The simplest thing we should say, and the whole world would understand it if we said it with courage and honesty. That we cannot recognise as legitimate anything that comes from or has its home in Turkey. Because it is not a legal state. It is an Islamo-fascist, dark regime that illegally occupies our country with 40,000 soldiers and does not recognize the Republic of Cyprus. Why do we recognise Turkey as a legal state? Are we worried that it would accuse us of not respecting the laws and international conventions? The ones who do not even allow ships and planes from Cyprus to pass through their territories?

In a state where the Attorney General has the right, for reasons of public interest and without further explanation, to order suspensions of prosecution, even in private cases (the last suspension of prosecution was for the private prosecution of Michael Katsunotos by Anna Aristotelous and Athena Demetriou), and terminate any attempt at justice, it is impossible to understand those who tell us that it is not reasonable to ask for judicial intervention. That this is a criminal case, and we should let the justice system do its job.

No one has asked for intervention in the judicial process. But there should be intervention so that this case does not reach the court. For reasons of public interest. Exactly, because what we said at the beginning is true: that this is a political persecution with Turkey as the focus, and we, especially we, should separate our position, not become the state that hands over an intellectual freedom and human rights fighter as a terrorist.

As if we do not have first-hand experience of Turkish methods.

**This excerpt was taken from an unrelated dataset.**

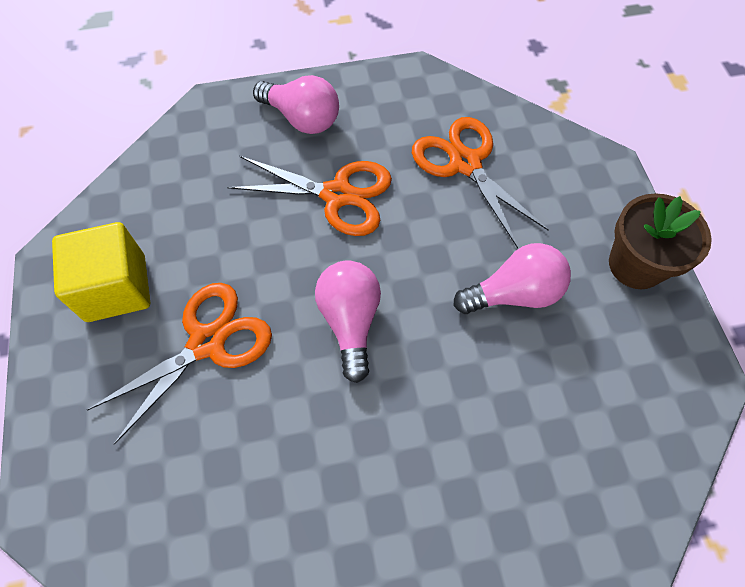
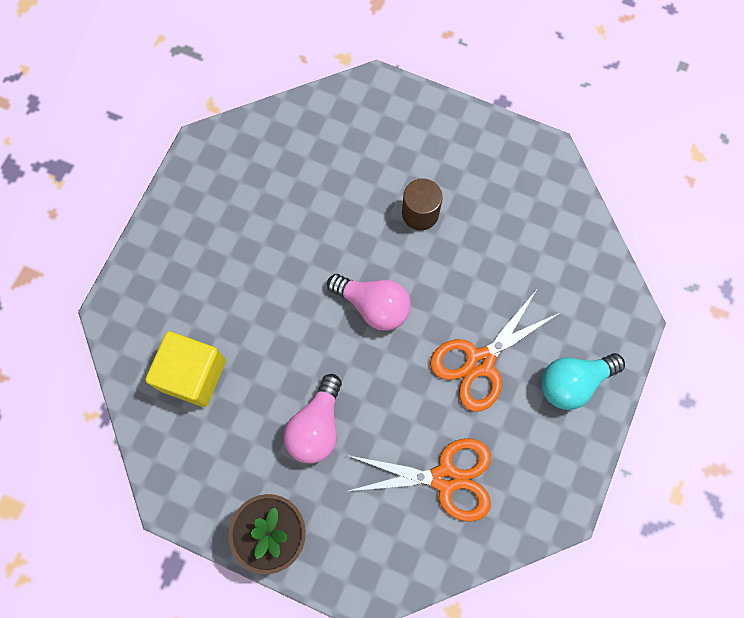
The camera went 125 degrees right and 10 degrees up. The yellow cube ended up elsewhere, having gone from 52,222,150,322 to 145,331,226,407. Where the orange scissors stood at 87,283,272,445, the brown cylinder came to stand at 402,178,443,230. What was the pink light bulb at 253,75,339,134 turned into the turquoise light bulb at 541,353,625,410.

As if it is not a 54-year-old Greek Cypriot who is currently being held hostage by the Turks in the occupied territories (for two months) because they wanted to arrest his brother, but they found him! As if we don’t know that Ankara considers all Kurds fighting for Kurdistan’s autonomy as terrorists. As if we agree with them!

The problem is not only the decision to extradite Kenan Ayas. It is our whole attitude towards Turkey. It considers the Republic of Cyprus to be defunct, but the Republic of Cyprus is trying to prove to it that it exists. Does it need to prove this to Turkey by behaving in a servile manner? It should do the opposite. It should denounce it at every opportunity. It should also denounce it for the persecution of the Kurds. And to protect them openly and publicly so that both Turkey and Germany know it. That we, the persecuted by the fascist regime in Turkey, support in every way those who fight against this evil regime. What good is legitimacy if we sell our souls to the devil?